設計図書に該当する4点と、混同しやすい実施工程表を分けると次のとおりです。作る側が発注者か受注者かで見分けられます。
| 区分 | 書類 | 作成・提示する側 |
|---|---|---|
| 設計図書に含まれる | 図面 | 発注者が示す |
| 仕様書(共通仕様書・特記仕様書) | 発注者が示す | |
| 現場説明書 | 発注者が示す | |
| 現場説明に対する質問回答書 | 発注者が示す | |
| 設計図書に含まれない | 実施工程表 | 受注者が作成し提出 |
問題:公共工事の設計図書には、図面、仕様書、現場説明書及び現場説明に対する質問回答書が含まれる。
〇か×か。
答え:〇
この4点が設計図書の構成で、いずれも発注者が受注者に示します。特記仕様書も仕様書の一種として含まれます。
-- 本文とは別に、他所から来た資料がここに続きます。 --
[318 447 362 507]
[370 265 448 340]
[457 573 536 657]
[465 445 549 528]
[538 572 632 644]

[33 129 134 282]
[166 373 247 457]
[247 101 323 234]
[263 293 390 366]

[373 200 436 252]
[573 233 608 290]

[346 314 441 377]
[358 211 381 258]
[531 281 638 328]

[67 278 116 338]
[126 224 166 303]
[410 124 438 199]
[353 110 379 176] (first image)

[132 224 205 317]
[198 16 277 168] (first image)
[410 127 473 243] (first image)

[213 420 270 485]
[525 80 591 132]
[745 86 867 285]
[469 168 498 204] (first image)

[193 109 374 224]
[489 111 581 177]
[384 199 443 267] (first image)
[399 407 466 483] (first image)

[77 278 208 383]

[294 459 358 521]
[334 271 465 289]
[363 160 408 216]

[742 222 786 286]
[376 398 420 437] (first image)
問題:実施工程表は、発注者が受注者に示す設計図書の一つである。
〇か×か。
答え:×
工程表は受注者が設計図書にもとづいて作成し、発注者へ提出する施工計画上の書類で、設計図書には含まれません。
出典・参考資料
※ 問題文は転載していません。設計図書の構成と工程表の作成者は上記の約款で照合しています(この記事の確認日時点)。最新の改正は公式でご確認ください。